The fifth page for Monday, April 26, 2010
Jill Bolte Taylor is a neuro-anatomist whose work has involved mapping the human brain. “My Stroke of Insight: A Brain Scientist’s Personal Journey” is an account of her experience during and after a massive stroke, when a blood vessel exploded in the left side of her brain. She describes not only her recovery, but the personal transformation that resulted from this experience.
This section of Bolte Taylor’s book, in which she is describing how she was feeling immediately after the stroke event, points to the possibility of another way of being:
“Although I experienced enormous grief for the death of my left hemisphere consciousness- and the woman I had been, I concurrently felt tremendous relief.

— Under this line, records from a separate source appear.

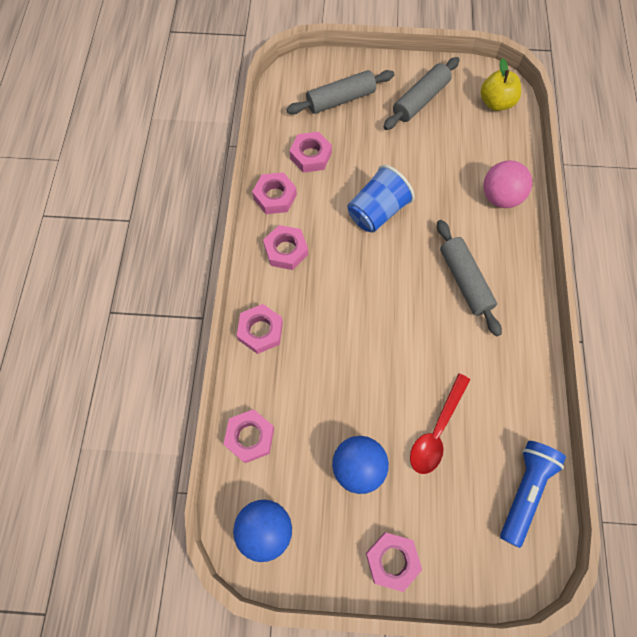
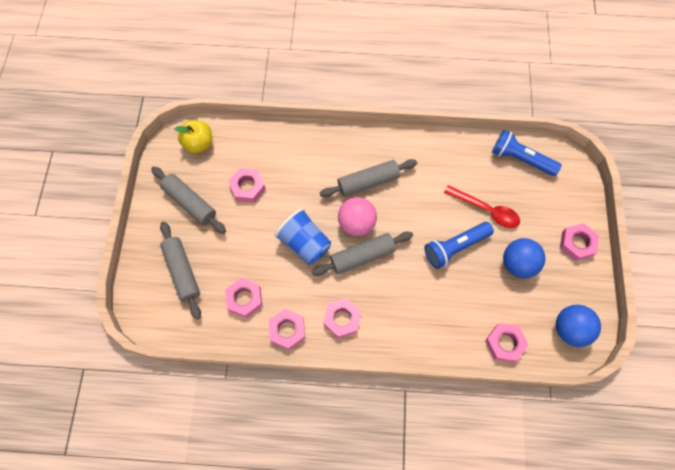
camera: 90 degrees left, 0 degrees up
(260, 331) = (417, 338): pink nut -> pink nut (247, 187)
(363, 272) = (362, 256): none -> grey rolling pin
(379, 384) = (455, 247): none -> blue flashlight
(500, 197) = (293, 150): pink ball -> pink ball (356, 224)

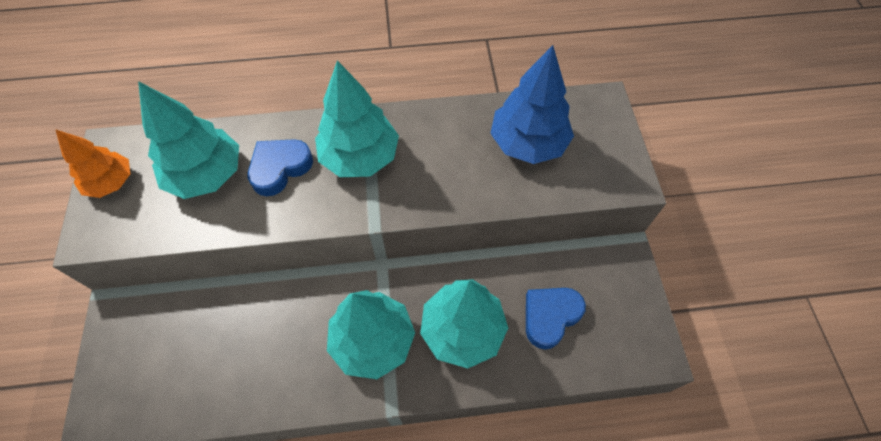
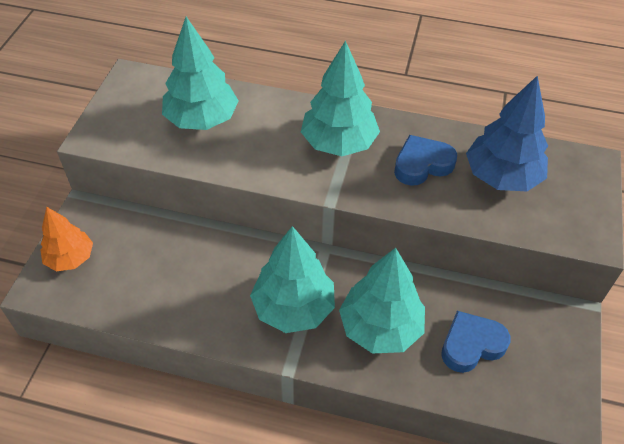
camera: 20 degrees right, 10 degrees down
(111, 183) = (124, 103): orange tree -> orange tree (70, 258)
(280, 168) = (265, 132): blue heart -> blue heart (422, 164)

That Dr. Jill Bolte Taylor had grown up with lots of anger and a lifetime of emotional baggage that must have required a lot of energy to sustain. She was passionate about her work and her advocacy. She was intensely committed to living a dynamic life. But despite her likable and perhaps even admirable characteristics, in my present form I had not inherited her fundamental hostility. I had forgotten about my brother and his illness. I had forgotten about my job and all the things in my life that brought me stress- and with this obliteration of memories, I felt both relief and joy. I had spent a lifetime of 37 years being enthusiastically committed to “do-do-doing” lots of stuff at a very fast pace. On this special day, I learned the meaning of simply “being”… I shifted from the doing consciousness of my left brain to the being-consciousness of my right brain. I morphed from feeling small and isolated to feeling enormous and expansive. I stopped thinking in language and shifted to taking new pictures of what was going on in the present moment. I was not capable of deliberating about past or future-related ideas because those cells were incapacitated. All I could perceive was right here, right now, and it was beautiful.” (p.68)
Bolte Taylor’s view that the mystical capacity is “hard-wired’ into the neurological circuitry of the right brain is not shared by all brain scientists, but has nonetheless entered our culture, and had a major influence, largely due to the work of Betty Edwards, the author of “Drawing on the Right Side of the Brain”. Early in that now classic text, Edwards quotes a neurosurgeon named Richard Berglund:
“You have two brains: a left and a right. Modern brain scientists now know that your left brain is your verbal and rational brain, it thinks serially and reduces its thoughts to numbers, letters, and words… Your right brain is your non-verbal and intuitive brain; it thinks in patterns, or pictures composed of ‘whole things’ and does not comprehend reductions, either numbers, letters, or words. “ (Edwards, p.xx)
Edwards was inspired to develop a new way of teaching drawing to her high school art students based on the insight that we have different “cognitive modes”.
A more recent book called “The Spiritual Brain: A Neuroscientists’s Case for the Existence of the Soul”, by Mario Beauregard and Denyse O’Leary, describes Beauregard’s work to identify the areas of the brain which are active during mystical or spiritual experiences. Beauregard’s interest is to make the case for a non-materialist view of the human mind, to show that “your mind does exist, that it is not merely your brain. Your thoughts and feelings cannot be dismissed or explained away by firing synapses and physical phenomena alone. In a solely material world, ‘will power’ or ‘mind over matter’ are illusions, there is no such thing as purpose or meaning, there is no room for God. Yet many people have experiences of these things, and we present evidence that these experiences are real. “ (Beauregard and O’Leary, p.x)
Beauregard’s research group conducted neurological scans of fifteen Carmelite nuns “while they recalled and relived their most significant mystical experience”. They also scanned the nuns during a normal restful state, which provided a baseline for comparision. While Beauregard’s study results do not support the idea of there being a “God-spot” particularly on the right side of the brain, he does assert that brain activity is observably different during a mystical state.
In interviews at the end of the experiment the nuns were asked to describe their mystical experience. “the nuns said that they had felt the presence of God and his unconditional and infinite love as well as plenitude and peace.”